1. A rotating drum comprising a drum body (1), a light phase liquid outlet, a heavy phase liquid outlet, and a disc (2), characterized in that: The light phase liquid outlet and the heavy phase liquid outlet are located at the upper end of the drum body (1), the disc (2) is located inside the drum body (1), and the lower end of the drum body (1) is provided with a liquid inlet.

2. A rotating drum as described in claim 1, characterized in that: The disc (2) includes a fixing part (21), which is an elastic structure. A snap-fit ​​part is provided on the inner side wall of the drum body (1). During installation, the fixing part (21) is detachably connected to the snap-fit ​​part through elastic deformation, thereby fixing the disc (2) inside the drum body (1).

3. A rotating drum as described in claim 1 or 2, characterized in that: The outer diameter of the disc (2) is smaller than the inner diameter of the inner wall of the drum body (1). A channel (3) is formed between the outer edge of the disc (2) and the inner wall of the drum body (1). The channel (3) is connected to the outlet of the heavy phase liquid.

4. A rotating drum as described in claim 1 or 2, characterized in that: The disc (2) is provided with a first baffle (22) and a hole (23).
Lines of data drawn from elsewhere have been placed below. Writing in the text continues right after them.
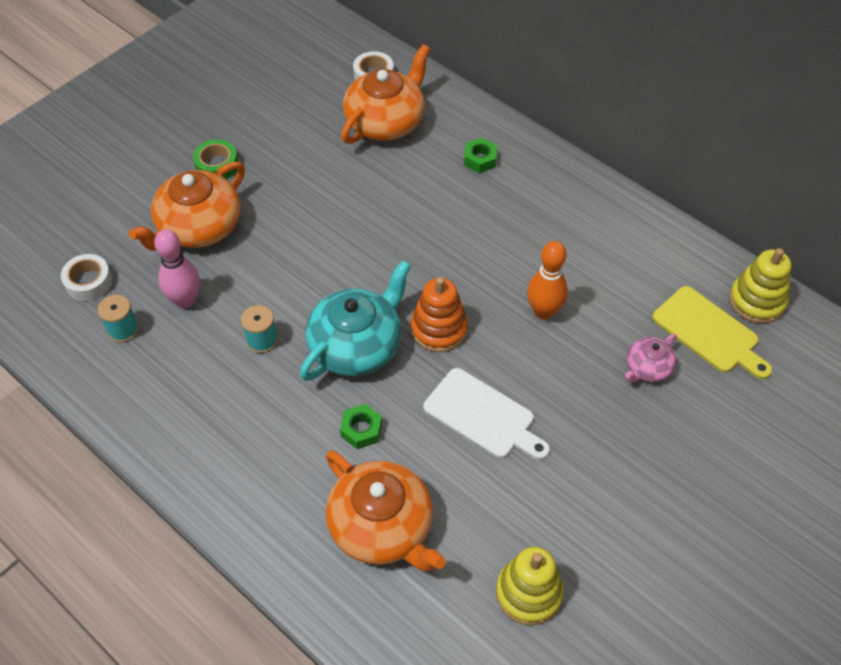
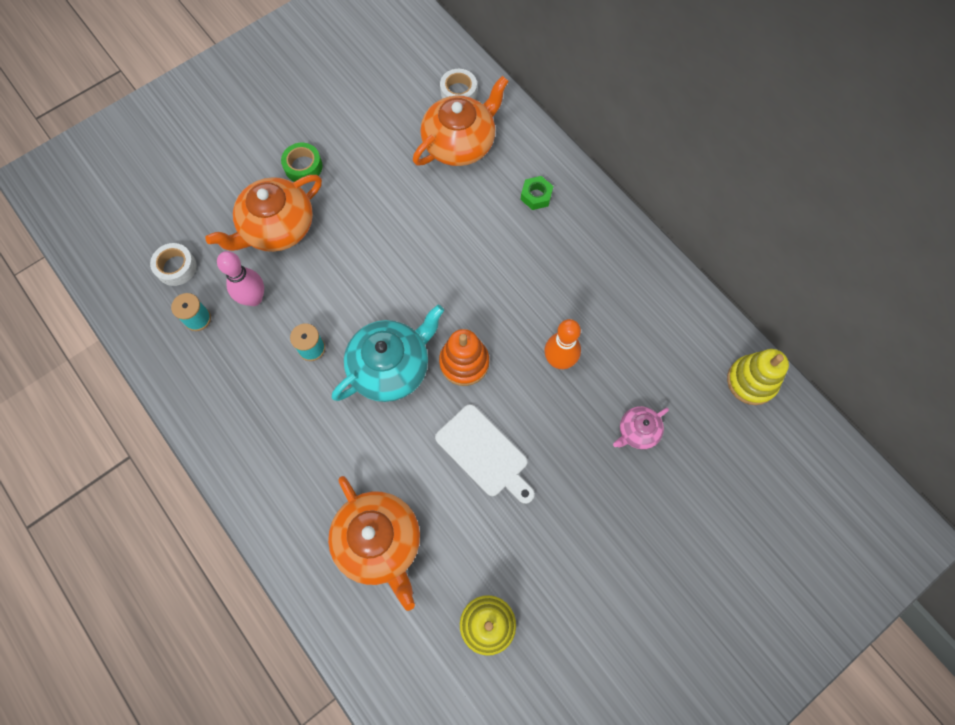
camera: 10 degrees right, 15 degrees up
(361, 430) = (379, 448): green nut -> none
(708, 332) = (700, 405): yellow cutting board -> none

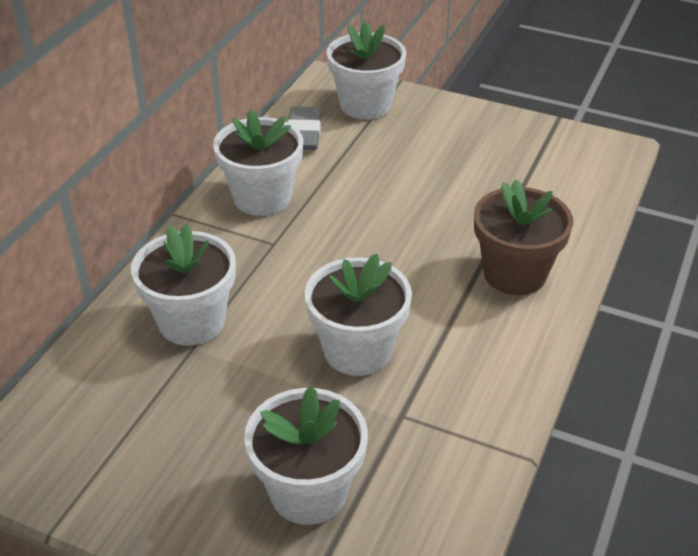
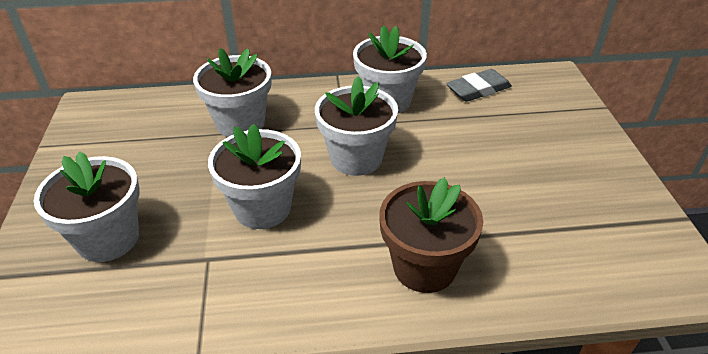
camera: 60 degrees right, 0 degrees up
(365, 105) = (548, 103): white flower pot -> white flower pot (356, 158)

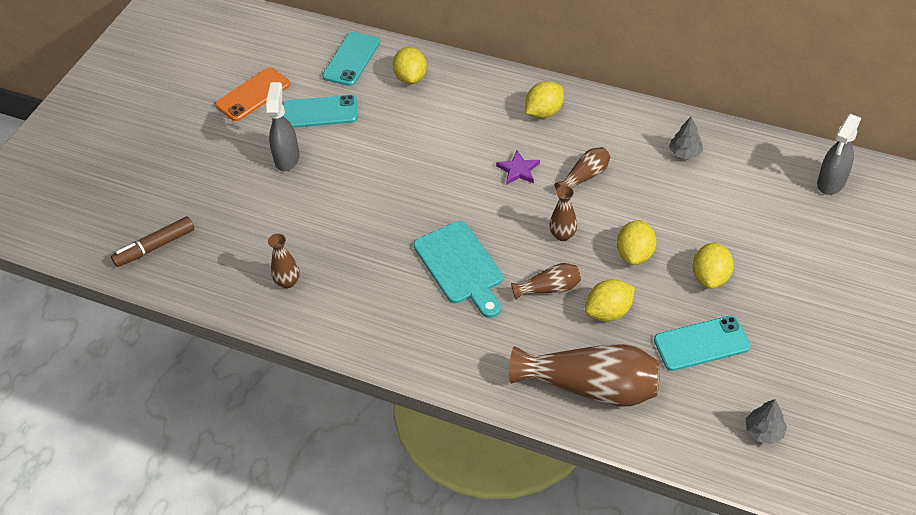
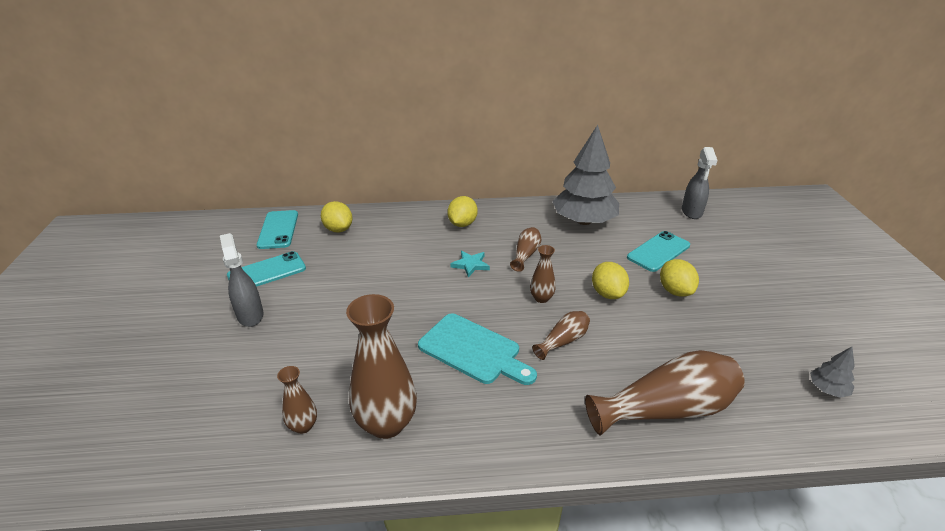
camera: 30 degrees left, 15 degrees down
(155, 247) = (120, 446): brown marker -> none
(253, 94) = (192, 276): orange phone -> none
(351, 305) = (386, 423): none -> brown vase
(518, 170) = (470, 265): purple star -> turquoise star
(608, 312) = (625, 342): yellow lemon -> none
(684, 153) = (584, 221): grey tree -> grey tree, size x2.44
(701, 343) = (716, 340): turquoise phone -> turquoise phone (658, 251)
5. A rotating drum as described in claim 2, characterized in that: The fixing part (21) is made of plastic or metal.

6. A drum as described in any one of claims 1-4, characterized in that: The disc (2) has a cavity (24) at its center.

7. A rotating drum as described in claim 6, characterized in that: A second baffle (25) is provided inside the cavity (24).
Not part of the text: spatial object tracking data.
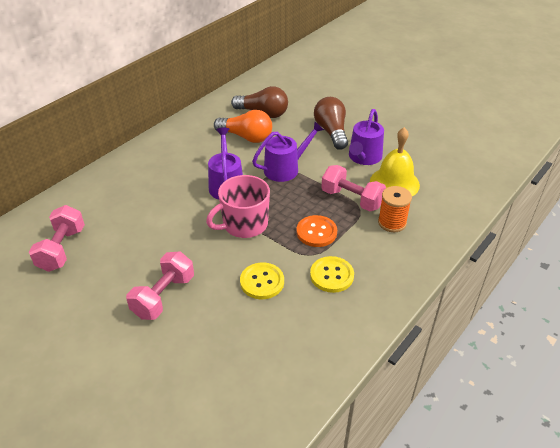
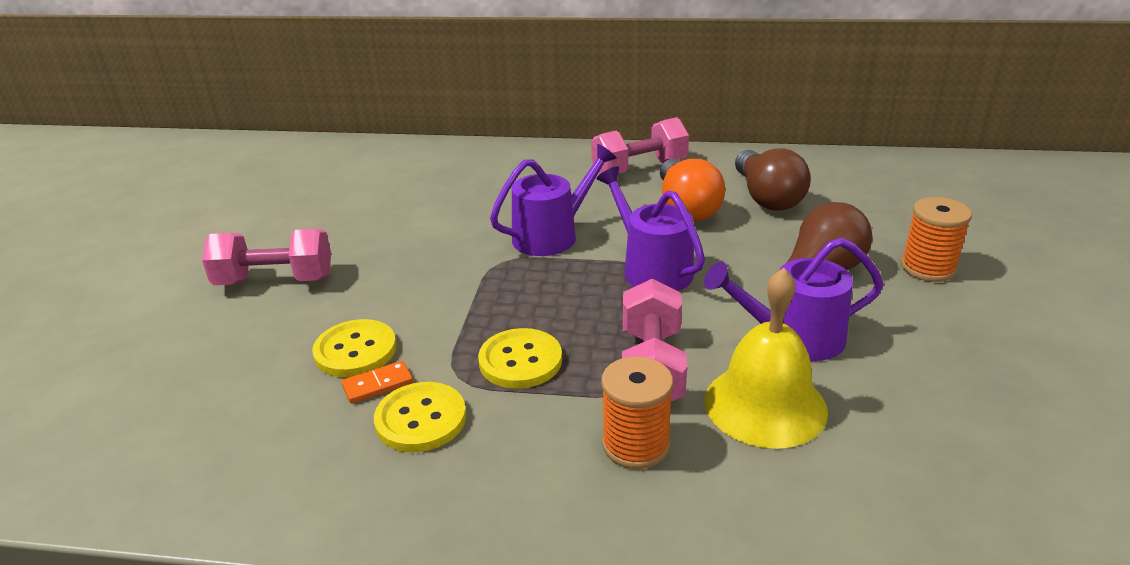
camera: 60 degrees right, 10 degrees down
(62, 249) = (319, 184): pink dumbbell -> pink dumbbell (639, 169)
(244, 224) = (475, 284): pink mug -> none
(285, 168) = (652, 269): purple watering can -> purple watering can turned 150 degrees counterclockwise
(295, 282) = (378, 384): none -> orange domino
(316, 232) = (520, 361): orange button -> yellow button
(351, 107) = (928, 268): none -> orange spool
8. A rotating drum as described in claim 7, characterized in that: The second baffle (25) is provided with a third baffle (26) at one end near the liquid inlet.

9. A centrifugal extractor comprising a rotary drum as described in any one of claims 1-7, characterized in that: It also includes a housing (4), a first liquid outlet (7), a second liquid outlet (6), a feed section (8), and a power source (5). The power source (5) is located above the housing (4) and is rotatably connected to the drum via a rotating shaft extending into the housing (4). The drum is located at the upper end of the feed section (8). The first liquid outlet (7), the second liquid outlet (6), the feed section (8), and the drum are all located inside the housing (4). The first liquid outlet (7) and the second liquid outlet (6) are respectively connected to the light phase liquid outlet and the heavy phase liquid outlet of the drum. The feed section (8) is connected to the liquid inlet of the drum.

10. A centrifugal extractor as described in claim 9, characterized in that: The shell (4) is also provided with a slag discharge port.